Yesterday, Match.com released the results of its 2012 "Year in Love" survey, an inquiry to illuminate attitudes and opinions on a variety of holiday dating topics. Knowing that some singles put themselves through the ringer because they don't yet have a companion, and get a little lonesome this time of year, the results were still surprising.
Leading the "Really?!" list was the finding that despite the restrictive economy, more singles are looking for love than jobs this holiday season. Forty-six percent of African-American members on Match.com said that their number one wish for the holidays is a new romance, compared with only 29 percent who would like a new job. (Take that, Maslow's hierarchy of needs.)
My next "a-ha! moment" was the revelation that men are more stressed about being single during the holidays than the ladies. Almost 30 percent confessed to lying to their families about their dating status to avoid being asked, "Uh... Why are you single?" by friends and relatives.
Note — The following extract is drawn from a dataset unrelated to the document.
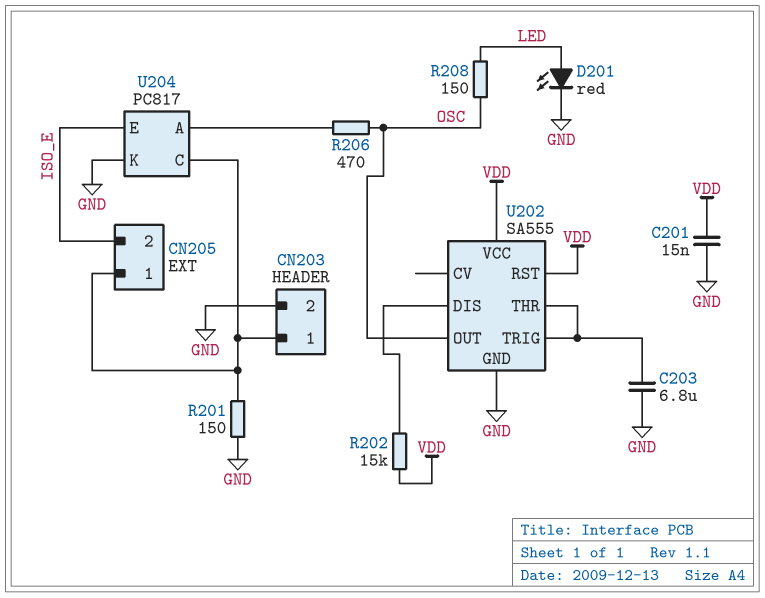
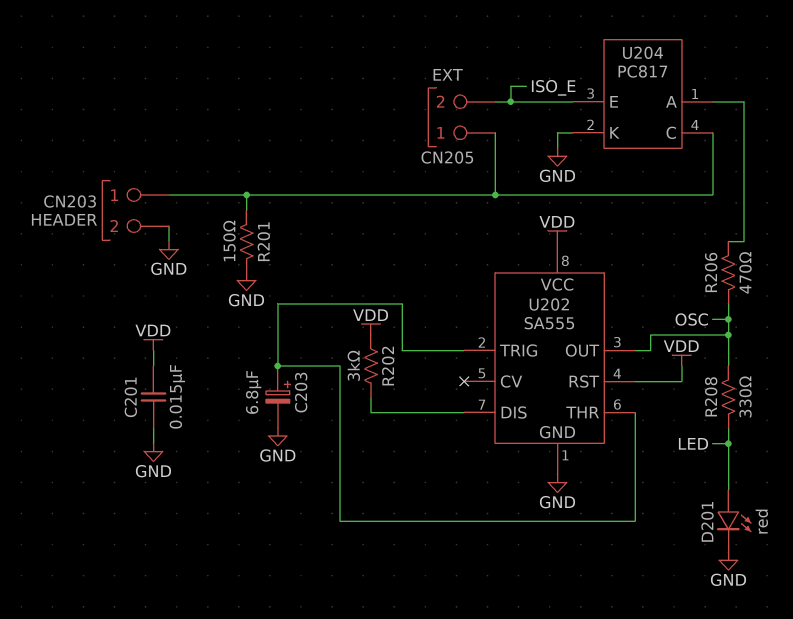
C203: 6.8uF (GND, U202/THR) -> 6.8uF (plus U202/THR, minus GND)
R202: 15k (U202/DIS, VDD) -> 3k (U202/DIS, VDD)
R208: 150 (LED, OSC) -> 330 (LED, OSC)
Match.com found women were less likely to lie about their dating status -- just 16 percent faked it for their family. Seems like the ladies just took a deep breath and stepped before the firing squad of queries.
"Few thing in life are more irritating than the unsolicited comments I get that Black women, like me, are unlikely to marry," wrote Angela Stanley in "Black, Female, and Single," an op-ed piece in the New York Times, published this Monday. Stanley is a researcher at the Kirwan Institute for the Study of Race and Ethnicity at Ohio State University. "Family members ask, 'Are you ever going to get married?' as if I am remaining single purposely to keep them from attending my wedding."
She adds, "I'm almost positive the people in my life don't mean to add to the anxiety I already feel about being single in my 30s without children."
Stanley's not alone on feeling that way when others poke into her personal life. Over 41 percent of members who took the Match.com survey said of all the stressors tied to the holidays, that one lil' question, "Why are you still single?" topped their list -- more so than finding a date for a holiday party or who they could kiss at the stroke of midnight on New Year's Eve.
Evidently, it's hard enough for some to be single without all the prying questions. Since this is the season of giving, why don't we all finally resolve to give single people a break?